Cui Giok-tin geleng-geleng, katanya: "Kita adalah anak- anak dari keluarga miskin."

"Jadi kalian dibeli olehnya?", ujar Kwe Ting.

Semakin rendah kepala Cui Giok-tin tertunduk, air matanya sudah bercucuran.

Mendadak Kwe Ting menggebrak meja sekeras-kerasnya, katanya mendesis dingin: "Umpama tidak kebentur persoalan nona Ting, akupun takkan lepaskan manusia cabul ini."

"Tapi sekarang. "

"Aku tahu!," Kwe Ting tukas ucapan Yap Kay, "sudah tentu sekarang harus cepat-cepat menolong nona Ting."

Tiba-tiba Cui Giok-tin berkata pula: "Walau malam dia tidak tidur, tapi menjelang pagi dia harus tidur tiga jam lamanya."

Sekarang kira-kira masih setengah jam sebelum fajar.

Malam hari pada musim dingin memang lebih panjang.

Setelah melihat cuaca, Yap Kay berkata: "Baik!
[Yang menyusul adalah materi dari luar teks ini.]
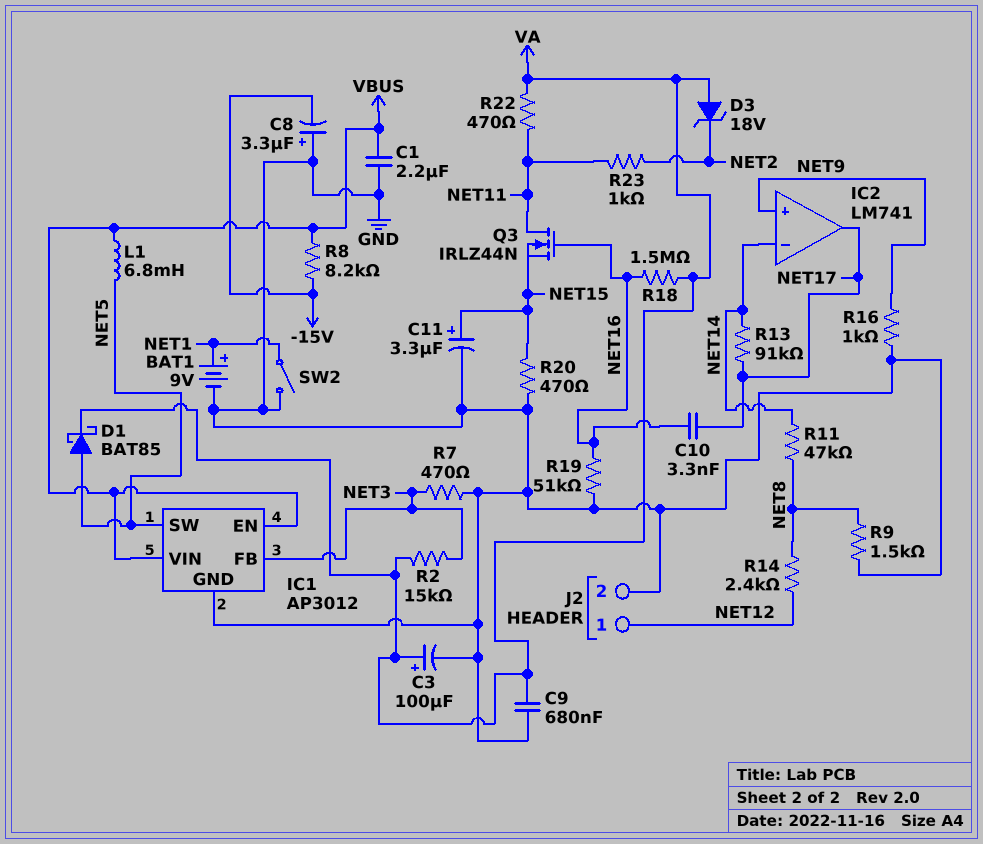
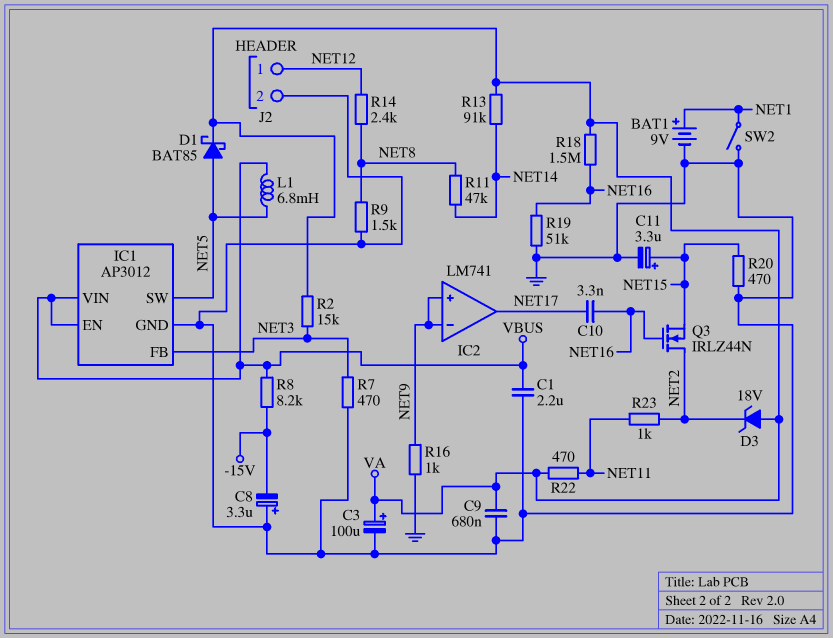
IC2 pin in-: NET14 -> NET9
Q3: NMOS IRLZ44N (G NET16, D NET11, S NET15) -> NMOS IRLZ44N (G NET16, D NET2, S NET15)
R13: 91k (NET14, NET17) -> 91k (NET14, VA)

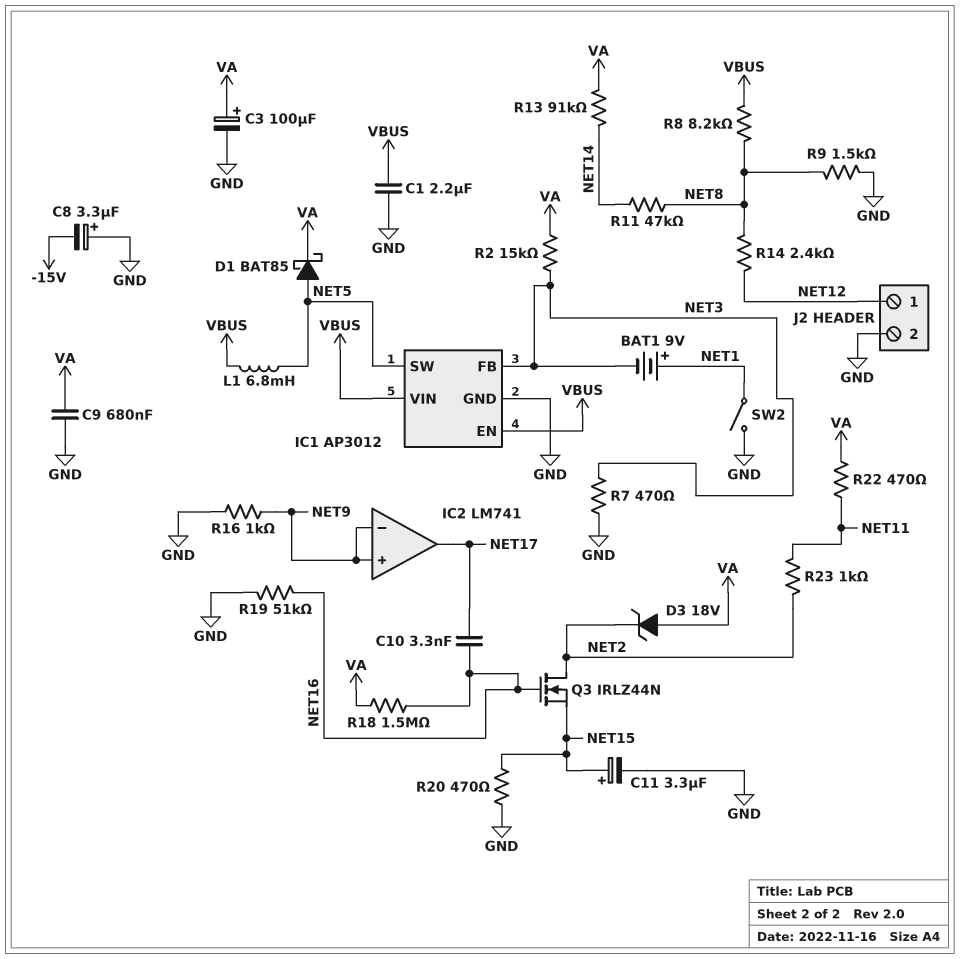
BAT1: 9V (plus NET1, minus GND) -> 9V (plus NET1, minus NET3)
R8: 8.2k (-15V, VBUS) -> 8.2k (NET8, VBUS)

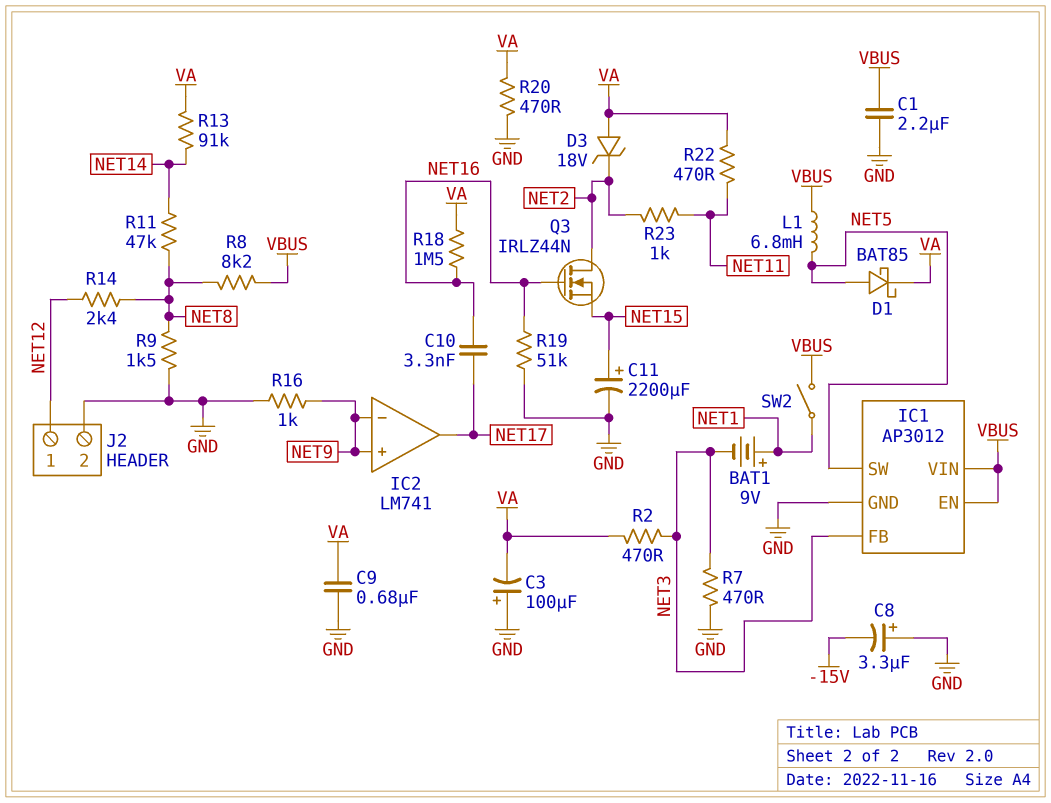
C3: 100uF (plus VA, minus GND) -> 100uF (plus GND, minus VA)
C11: 3.3uF (plus NET15, minus GND) -> 2200uF (plus NET15, minus GND)
R2: 15k (NET3, VA) -> 470 (NET3, VA)
R20: 470 (GND, NET15) -> 470 (GND, VA)
SW2: switch (GND, NET1) -> switch (NET1, VBUS)

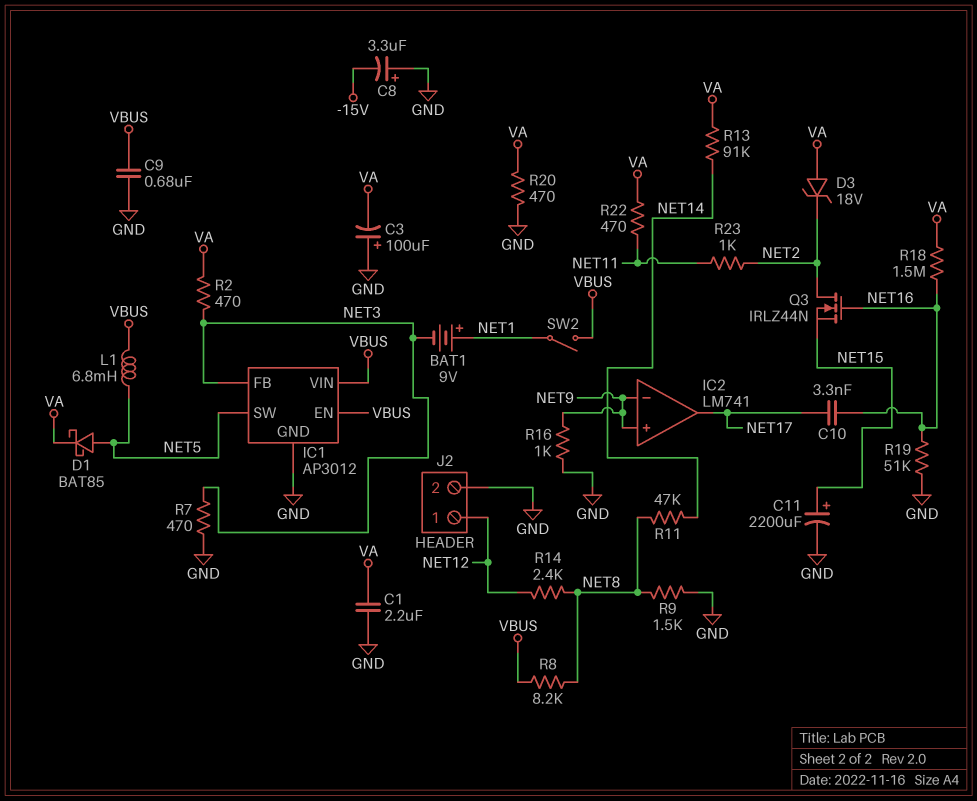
C1: 2.2uF (GND, VBUS) -> 2.2uF (GND, VA)
C9: 680nF (GND, VA) -> 680nF (GND, VBUS)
Kita tunggu sebentar lagi."

Han Tin yang tidur nyenyak di ranjang, tiba-tiba membalik badan seraya mengigau. Memang, waktu menutuk Hiat-to penidur, Yap Kay tidak gunakan tenaga besar. Seolah-olah dia masih tetap mengigau: "Mana araknya. ?".

Setelah berulang kali, tiba-tiba dia mencelat bangun seraya mencak-mencak dan berteriak: "Orang she Lu, aku kenal kau, kau kejam benar!". Habis kata-katanya dia roboh tertidur lagi, keringat dingin gemerobyos.
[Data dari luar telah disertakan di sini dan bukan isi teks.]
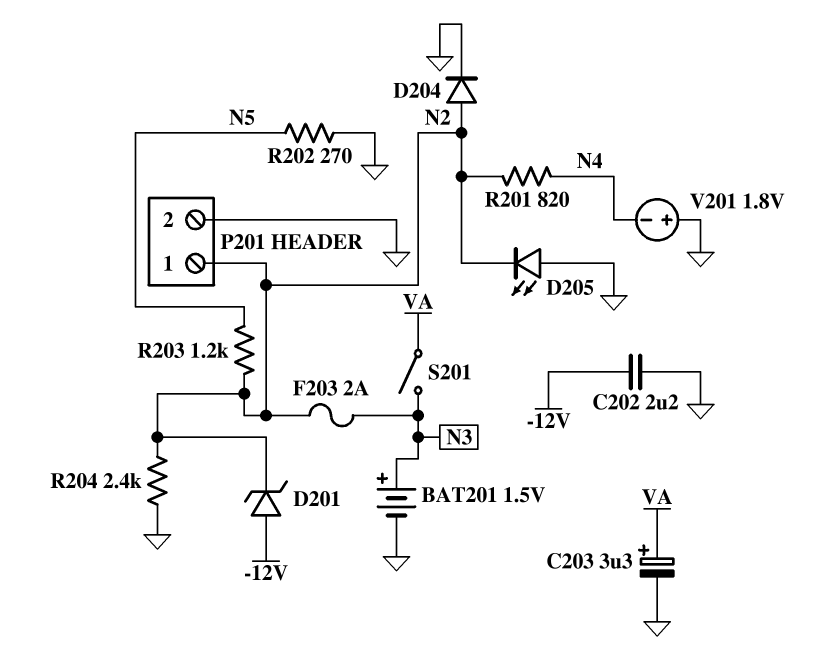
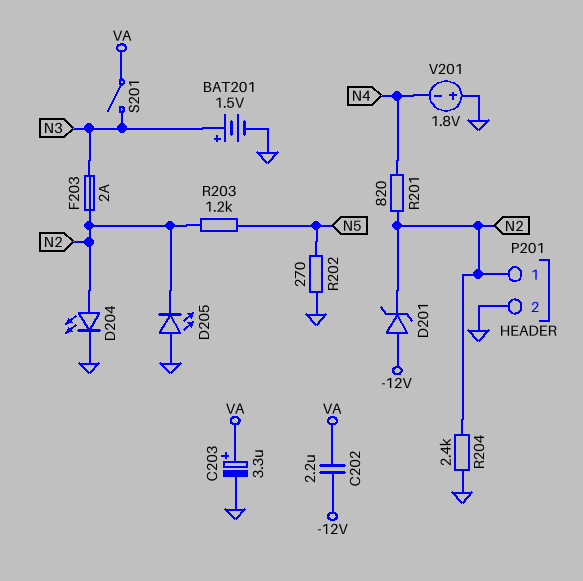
C202: 2.2uF (-12V, GND) -> 2.2uF (-12V, VA)
D204: diode (A N2, K GND) -> LED (A N2, K GND)

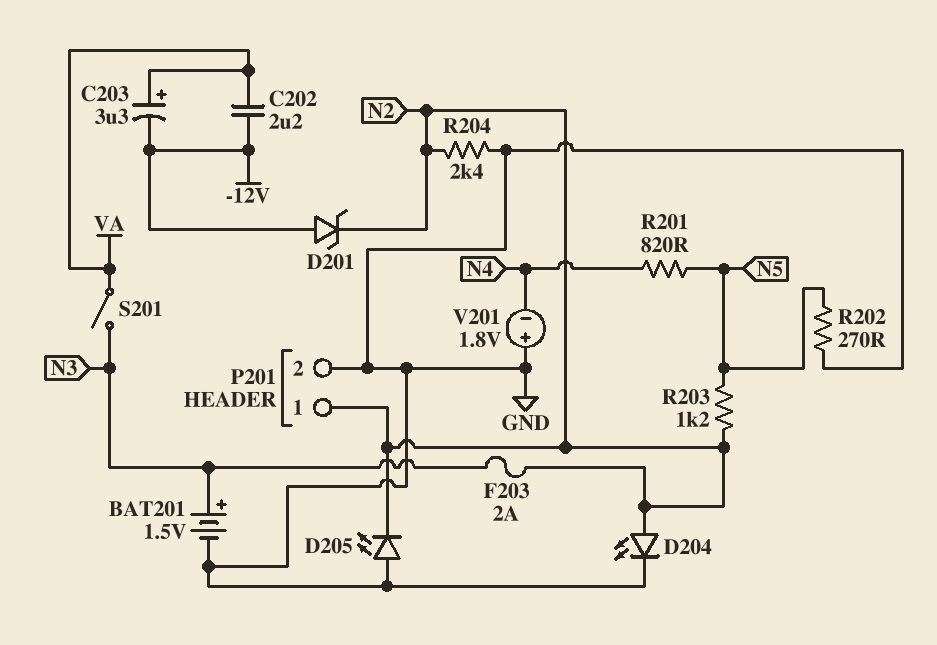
C203: 3.3uF (plus VA, minus GND) -> 3.3uF (plus VA, minus -12V)
R201: 820 (N2, N4) -> 820 (N4, N5)

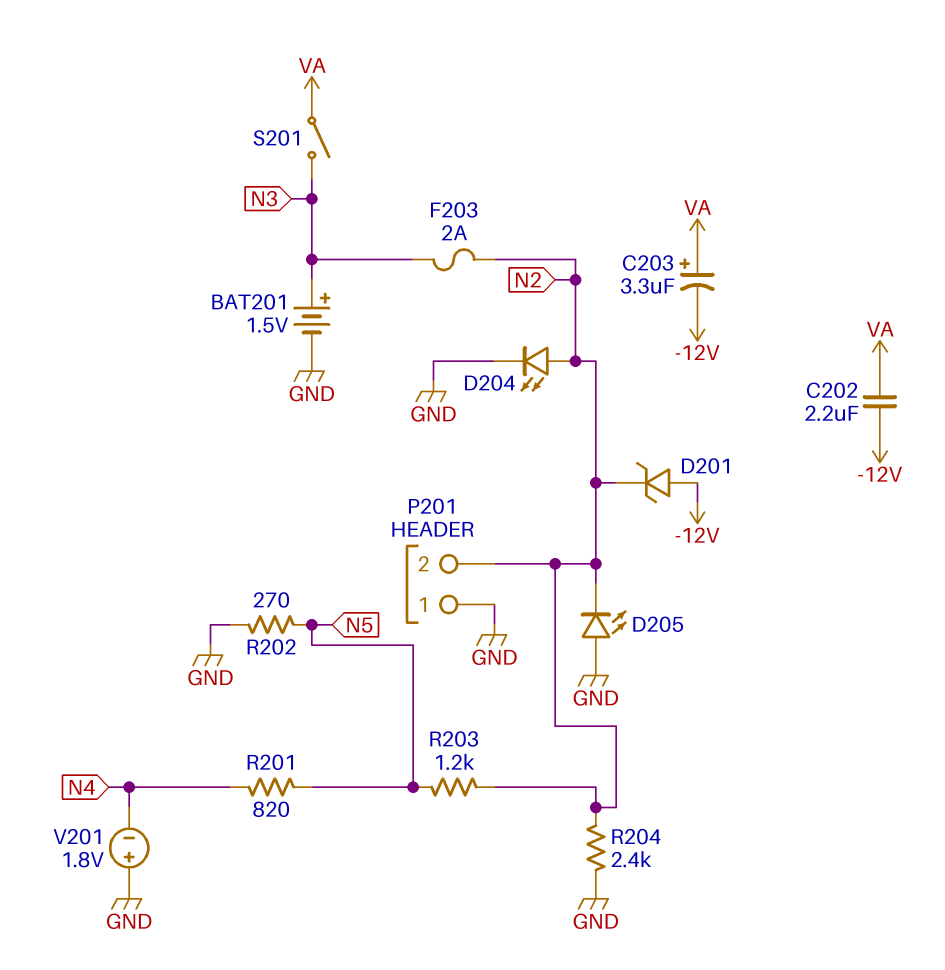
P201 pin 1: N2 -> GND
P201 pin 2: GND -> N2

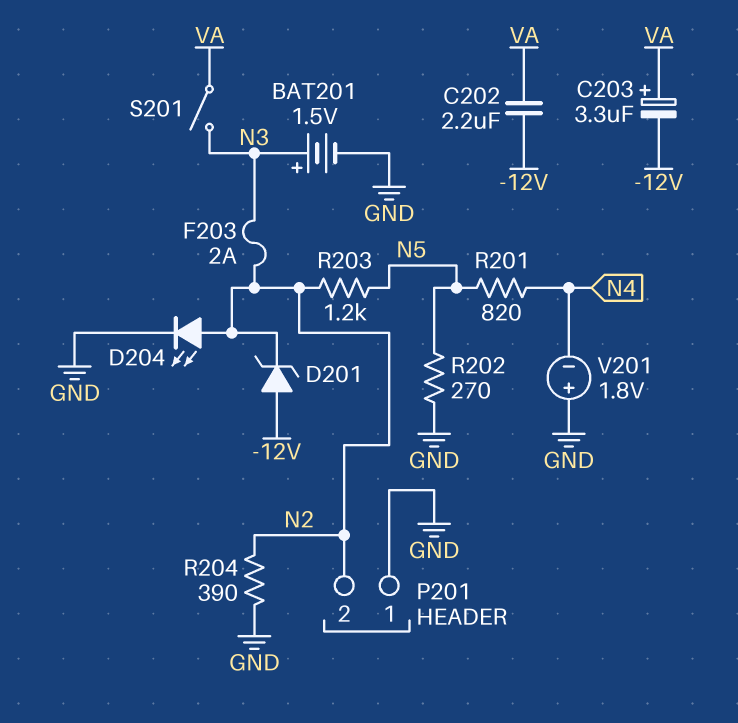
D205: LED (A GND, K N2) -> none
R204: 2.4k (GND, N2) -> 390 (GND, N2)

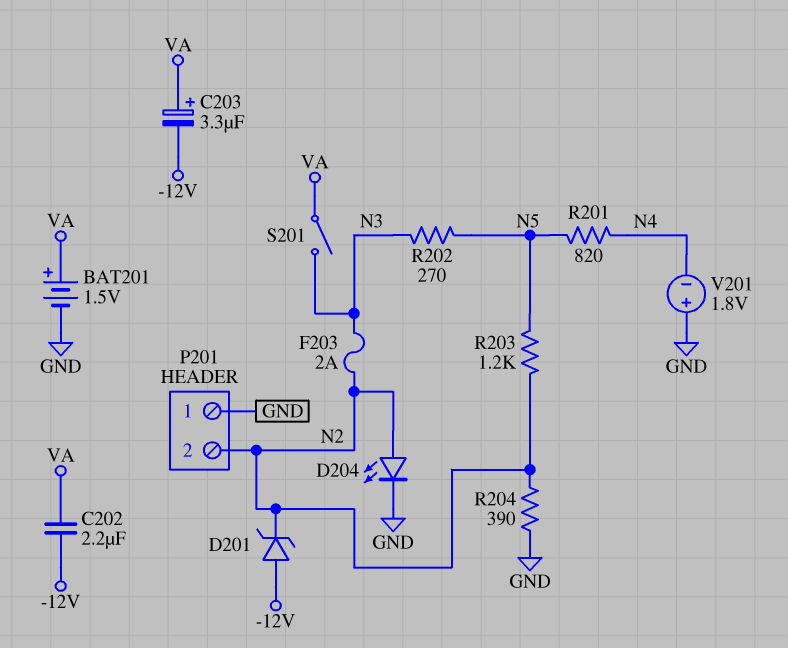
BAT201: 1.5V (plus N3, minus GND) -> 1.5V (plus VA, minus GND)
R202: 270 (GND, N5) -> 270 (N3, N5)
"Orang she Lu?" kata Yap Kay dengan mendelik. "Agaknya orang yang melukainya itu she Lu."

Yap Kay menerawang, katanya: "Tahukah kau di kalangan Kang-ouw belakangan ini ada tokoh kosen she Lu?"

"Belakangan ini memang ada, tapi hanya satu." "Lu Di maksudmu?" Kwe Ting manggut-manggut, katanya: "Benar! Pek-ie- kiam-khek (Ahli pedang baju putih) Lu Di."

"Kau pernah menyaksikan kepandaiannya?"

"Aku hanya tahu kalau dia keponakan lurus dari Oen-ho- gin-kan Lu Hong-sian, namun ilmu yang dia yakinkan adalah Bu-tong-kiam-hoat. Bu-tong adalah aliran lurus dari golongan Lwe-keh, takkan. "

Kini Yap Kay yang menukas: "Katamu dia keponakan siapa?"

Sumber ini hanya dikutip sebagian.